Tras la reunción, Pisarello ha afirmado que el ayunntamiento la había solicitado tiempo atrás. Pero Ribó ha enfatizado que es la sindicatura la que reclama "medidas urgentes y efectivas" ante una situación que lejos de mejorar prolifera con las crisis migratorias y la dificultad en regularizar la situación de miles de inmigrantes con una ley de extranjería muy restrictiva. Según el defensor de las personas, en estos dos años algunas cosas se han hecho bien, y otras no tanto. Pero el resultado es que en el centro de Barcelona y en algunos municipios costeros operan cientos de vendedores sobre la manta. Sin cifrar.

Por ese motivo, el encuentro ha alineado también a la directora general de Comerç, Muntsa Vilalta; el jefe de los Mossos d'Esquadra, Miquel Esquius; el secretario de Igualtat, Migracions y Ciutadania de la Generalitat, Oriol Amorós; y la subdelegada del Gobierno central en Barcelona, Montserrat Garcia; así como representantes de la Diputació, el Ayuntamiento y la Autoridad Portuaria de Barcelona, la Associació Catalana de Municipi y Comarques (ACM), la Federació de Municipis de Catalunya (FMC), así como representantes de Sitges, Castelldefels, Roses y El Vendrell.

126 contratos de trabajo

Mientras el sector y algunas entidades de la ciudad aglutinadas en la plataforma de afectados llevan meses pidiendo que se recupere el espacio público y los partidos de la oposición lanzan críticas por un presunto efecto llamada por la tolerancia con la actividad, el ayuntamiento ha pedido hoy no "instrumentalizar" políticamente el asunto, que "afecta a ayuntamientos de todos los colores". Pisarello ha defendido la tarea social impulsada con el colectivo mantero, que se traduce en haber sacado de la calle, con contratos de trabajo, a 126 personas (un centenar con planes de ocupación, 17 en cooperativas y 11 en programas de inserción en Mercabarna). No obstante se espera llegar a 30 cooperativistas. 
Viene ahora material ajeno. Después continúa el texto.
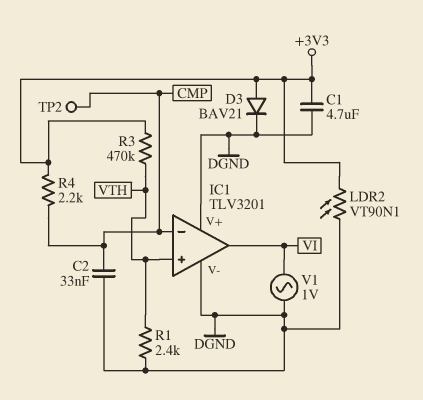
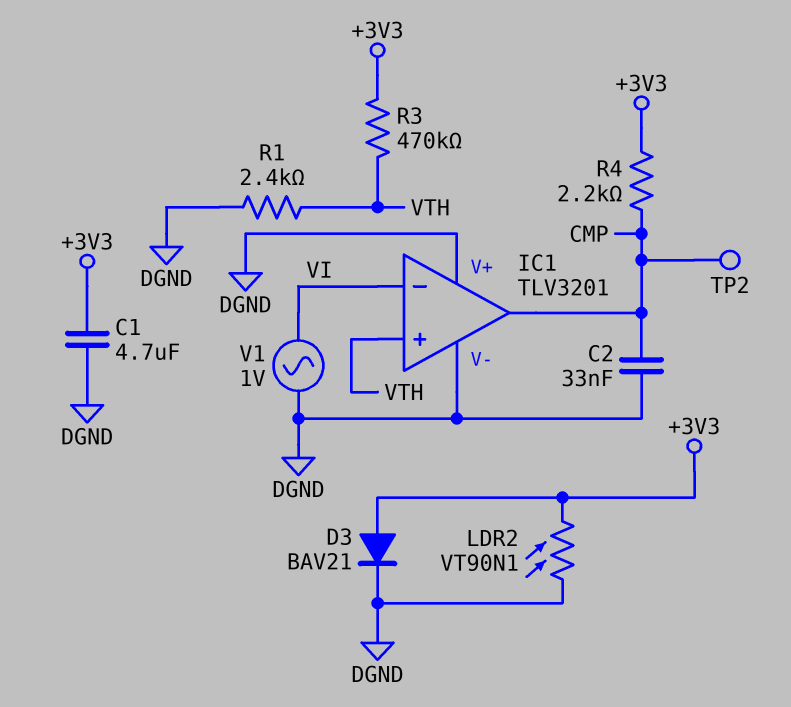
IC1 pin in-: CMP -> VI
IC1 pin out: VI -> CMP

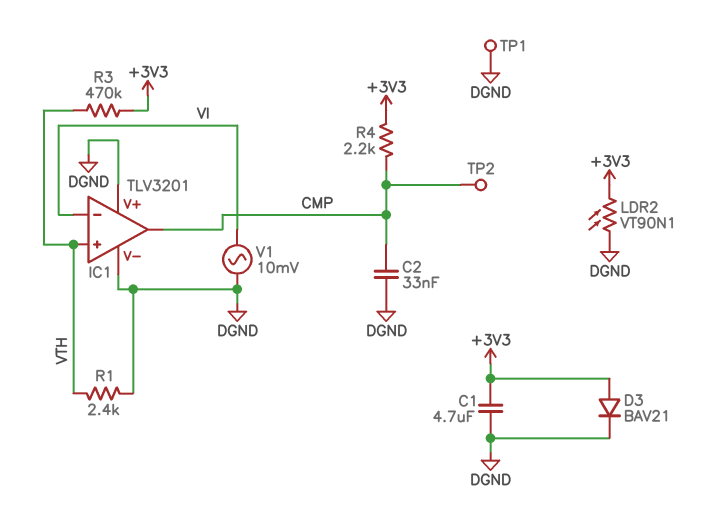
TP1: none -> test point (DGND)
V1: AC 1V (DGND, VI) -> AC 10mV (DGND, VI)

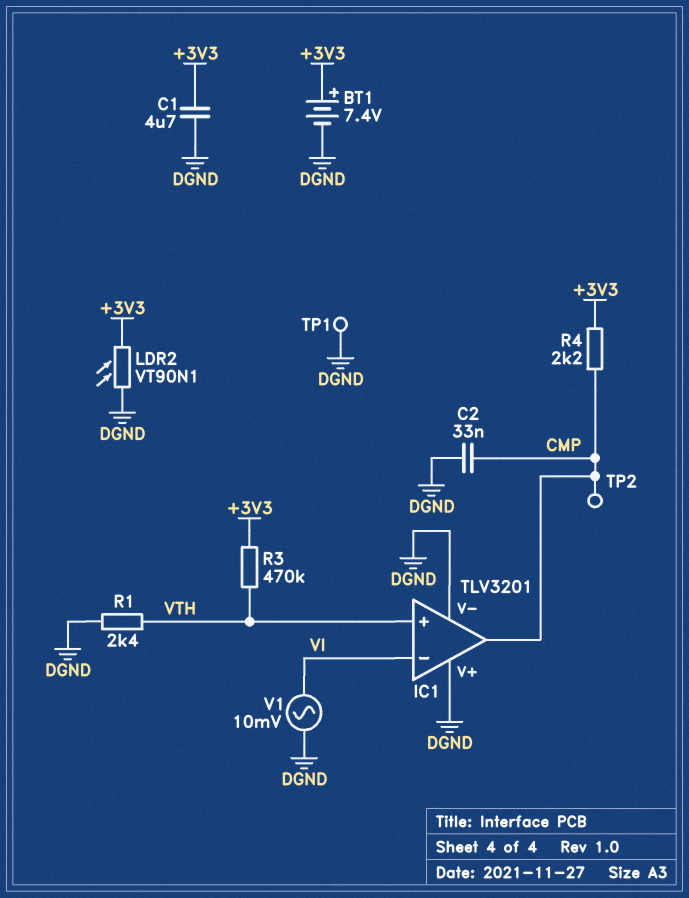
BT1: none -> 7.4V (plus +3V3, minus DGND)
D3: diode BAV21 (A +3V3, K DGND) -> none

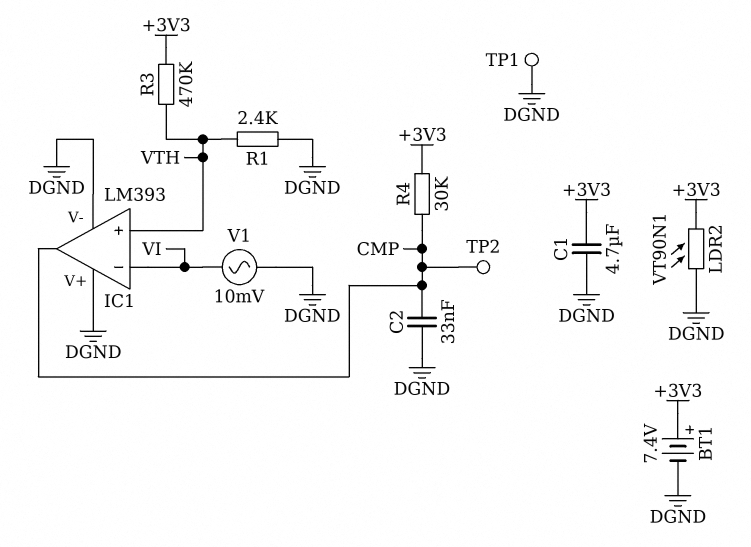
IC1: TLV3201 -> LM393
R4: 2.2k (+3V3, CMP) -> 30k (+3V3, CMP)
El consistorio se ha escudado también en el parón que ha supuesto la aplicación del 155 tras el 1-O de cara a la coordinación de mossos y Guardia Urbana. Una situación ya superada y que junto con el cambio de Gobierno central hace ser más "optimista" al primer teniente de alcalde sobre la posibilidad de conseguir regularizar la situación laboral de más inmigrantes manteros.

Para Rafael Ribó, urge actuar en cinco ámbitos. Acaso el más destacado sea una mesa interadministrativa que se reúna cada tres meses y que analice los resultados obtenidos, donde esta vez tendrá presencia continuada el Síndic (la primera cita será el 30 de julio, con el verano a medias); también un plan de actuación social para promover ayudas y medidas de inserción laboral, como los contratos temporales que ya han planteado a la Delegación del Gobierno; de nuevo, sanciones y campañas informativas; actuación coordinada de las administraciones y "actuaciones en materia policial y de seguridad ciudadana", tanto para reducir el volumen del fenómeno este verano como para acabar con los canales de distribución de los productos ilegales.

Promesas de "erradicación" eliminadas

La plataforma de comerciantes y entidades también ha charlado esta semana con la sindicatura. Sobre la mesa había la promesa de apremiar a un ambicioso plan para acabar con la venta ilegal ambulante a finales de año, señala Villar. Curiosamente, la primera nota de prensa facilitada por la oficina del Síndic tras la reunión aludía al objetivo policial y de seguridad, bajo la coordinación del departamento de Interior, de "reducir el topa manta un 30% este verano y erradicarlo a finales de año". Poco después, esa nota se sustituyó por otra que hablaba genéricamente de "reducirlo este verano". Parte de los interlocutores no respaldaban esa tesis.